What does “UGC” mean?
You’re on Linkedin or Tiktok, you’re closely following news from the marketing and communications sphere, and you see the term UGC coming up more and more in certain videos or posts.
What’s this new marketing term?
We’ve come to the right place to explain everything!
Everyone does UGC without knowing it. When you take a photo of your dish at the restaurant to post on Instagram. When you take a video at an artist’s concert, or even a customer review on Amazon.
UGC stands for User Generated Content. In French, this means User-Created Content. Put like that, it doesn’t necessarily speak to you.
This is all the content created spontaneously by a brand’s customers and posted on the Internet, whether on a social network or not. It’s free communication for the brand.
The big advantage of UGC for brands, apart from cost, is authenticity!
This is undoubtedly the most important ingredient that makes UGC so attractive to brands.
The problem of classic advertising
Brands today face a major problem: years of constant exposure to advertising have made the public impervious to advertising messages. Creativity must be constantly redoubled to attract people’s attention, or pay dearly for strategic advertising space.

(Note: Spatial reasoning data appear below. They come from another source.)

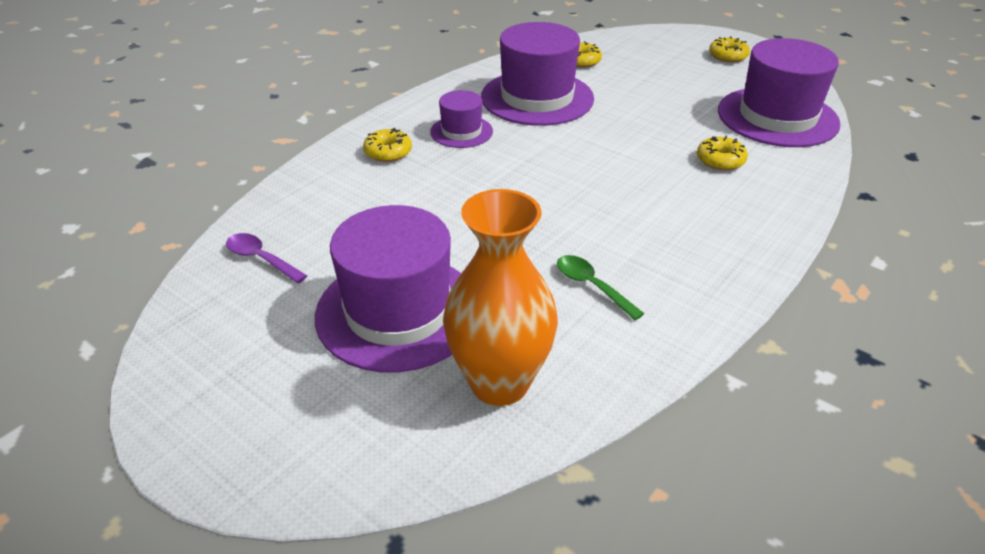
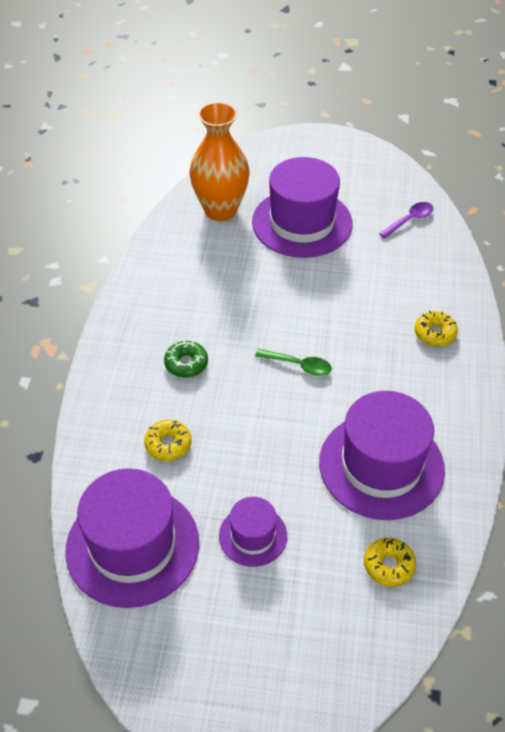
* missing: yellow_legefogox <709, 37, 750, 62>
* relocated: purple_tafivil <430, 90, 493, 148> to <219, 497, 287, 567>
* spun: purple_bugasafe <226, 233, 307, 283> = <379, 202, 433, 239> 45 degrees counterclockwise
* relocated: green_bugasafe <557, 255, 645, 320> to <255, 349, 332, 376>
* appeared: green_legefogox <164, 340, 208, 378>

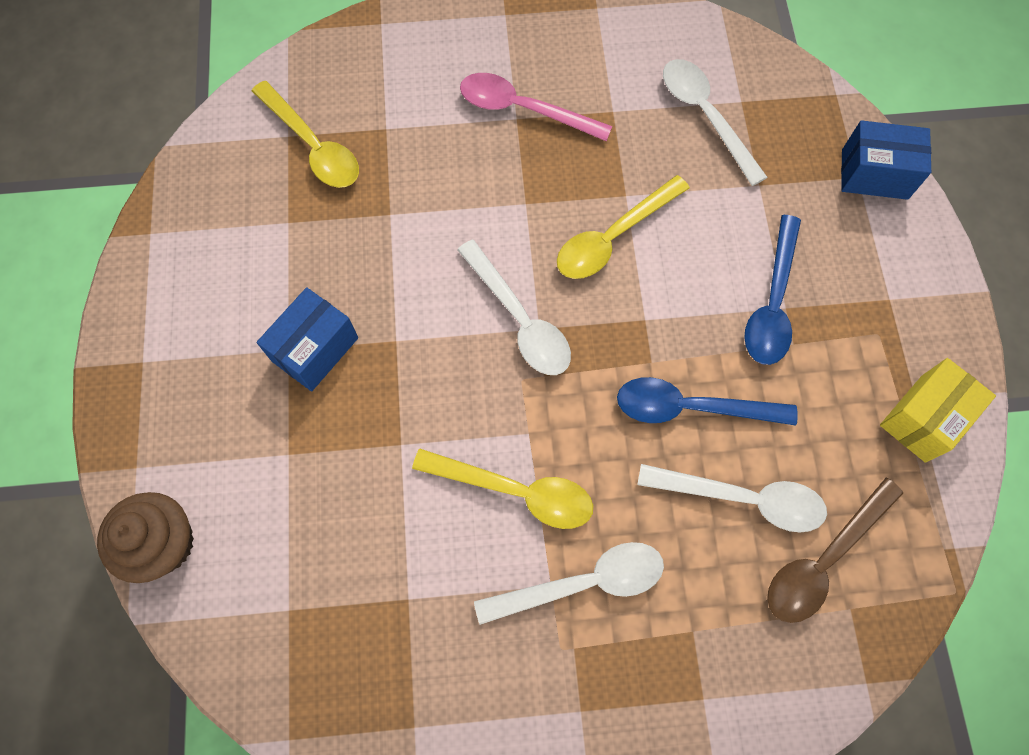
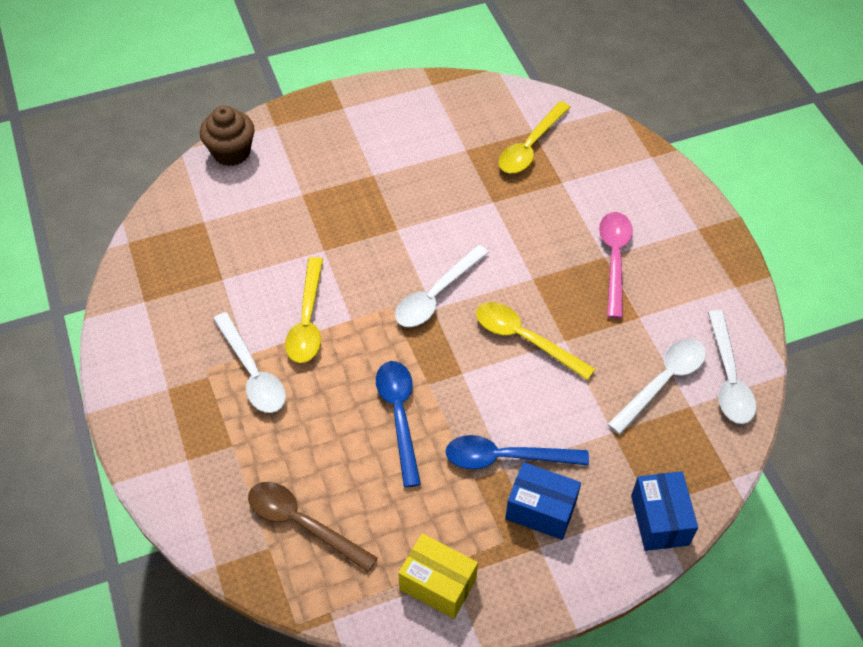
* relocated: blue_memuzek <257, 287, 358, 391> to <505, 462, 581, 540>
* relocated: white_bugasafe <637, 464, 827, 533> to <708, 310, 756, 424>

One of the main ways in which advertising messages have come to the fore in recent years is by being more authentic. Being closer to the daily lives of potential customers is the key to breaking through the unconscious barrier to advertising.
And one of the most effective ways is to use your customers to create the advertising message.
Turn customers into brand ambassadors.
Examples of UGC for companies
What does UGC content look like for a company?
What you need to know is that it’s within the reach of any company.
Whether you’re an online trainer, a retailer, a small boutique or a large global group.
We must never forget that every company needs to show what it does. And it’s even better when customers show it themselves.
To return to the previous examples:
– Online trainer (personal development): Uses video testimonials from clients to reassure prospects about training content. Students also record a video presentation before and after the training to show the benefit. The trainer gains credibility.
– Petite Boutique (fashion): Customers take photos of themselves in their outfits and tag the boutique on Instagram. The store gains in visibility and customer loyalty.
– E-commerce (online sofa): Customers post video reviews of the store to reassure them of the merchant’s reliability. On Instagram, customers show a before/after that makes other people want to buy. E-commerce increases conversion rates.
– Freight transport (global group): Ask employees to tell us about their day-to-day work. The group brings more authenticity to its employer brand to boost recruitment
For each company, UGC can meet very specific objectives.
What we mustn’t forget is that UGC is above all about authenticity and, by extension, honesty and transparency.
More and more content creators are offering to do “UGC” for brands. This poses an ethical problem, as they are not customers and are paid to follow a brand script. The authenticity that originally characterized UGC is totally lost.
It’s a false authenticity. And the major risk is that the same content creator will do the same with a competing brand, discrediting you in the process.